Daniel developed his savant abilities in childhood after a series of epileptic seizures, which raises important questions about hidden potential within us all, suggests savant syndrome specialist, Dr Darold Treffert, in the foreword to the book. Daniel has high functioning autism or Asperger’s Syndrome (AS) but his encouraging message is that, although it’s a lifelong condition, AS can stabilize and even improve over time. Adults are able to learn social skills and techniques to help them adapt to the demands of conventional life, and many have married and had children.

 

The difference between autism and AS

The syndrome belongs to the same broad group of disorders as autism but differs from it in that there are no significant delays or deviance in language acquisition, although more subtle areas of social communication may be affected,’ says clinical psychologist Susan Baker, who consults at Life Hunterscraig Hospital in Port Elizabeth. ‘Typically, toddlers with autism don’t express normal curiosity about the environment and may not acquire age-appropriate learning skills. But in AS language and cognitive skills are mostly within normal limits, so parents may only develop concern when the child’s social difficulties become apparent, which often occurs when he begins pre-school and is exposed to same-age peers.’

Diagnosis depends on a combination of attributes, among them discomfort in social situations and avoidance of eye contact. People with the condition (it affects four times as many boys as girls) struggle to maintain a conversation and have difficulty interpreting body language and the subtleties of speech, and yet their own speech tends to be formal and advanced. Hours of obsessive study make them exceptionally knowledgeable about certain subjects, which they talk about at great length. They crave order and routine, have repetitive patterns of behaviour and are distressed by change.

Some children bang their heads, flap their hands or hum – self-soothing actions known as ‘stimming’. Bright lights, noise, new foods or unexpected situations can trigger an outburst of anxiety and aggression. Children with AS find it difficult to make friends or appreciate others’ needs, and often come across as lacking emotion. Although they can learn social skills they will always find communication challenging. To make matters worse, they are often immature for their age and may be teased or bullied. Rejection reinforces their tendency to be solitary.

‘Older children may have an interest in friendship but lack the understanding of the conventions of social interaction,’ explains Baker. Feeling different, they withdraw and become anxious, depressed and socially isolated. The computer offers a world of escape, a helpful barrier between them and others, and access to the information that fuels their passionate interests.
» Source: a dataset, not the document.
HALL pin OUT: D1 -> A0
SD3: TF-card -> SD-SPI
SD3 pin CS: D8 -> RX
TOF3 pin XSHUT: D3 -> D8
On the positive side, because of their ability to focus intently on a topic and think ‘out the box’, they often have successful careers in research, technology and engineering.

 

What’s wrong with our child?

Cape Town property agent Marianne Price remembers the day someone in the supermarket told her that her beautiful, badly-behaved child was a monster who should be in a cage. ‘He’d go ballistic in the brightly-lit shop and try to get away,’ she says. ‘We didn’t have a label for Matthew’s condition but he’s my third son, so I was experienced enough to know immediately that something was wrong. He didn’t want to be held, wouldn’t latch on to the breast or bottle (he still has trouble with oral actions, such as brushing his teeth) and disliked new sensations.’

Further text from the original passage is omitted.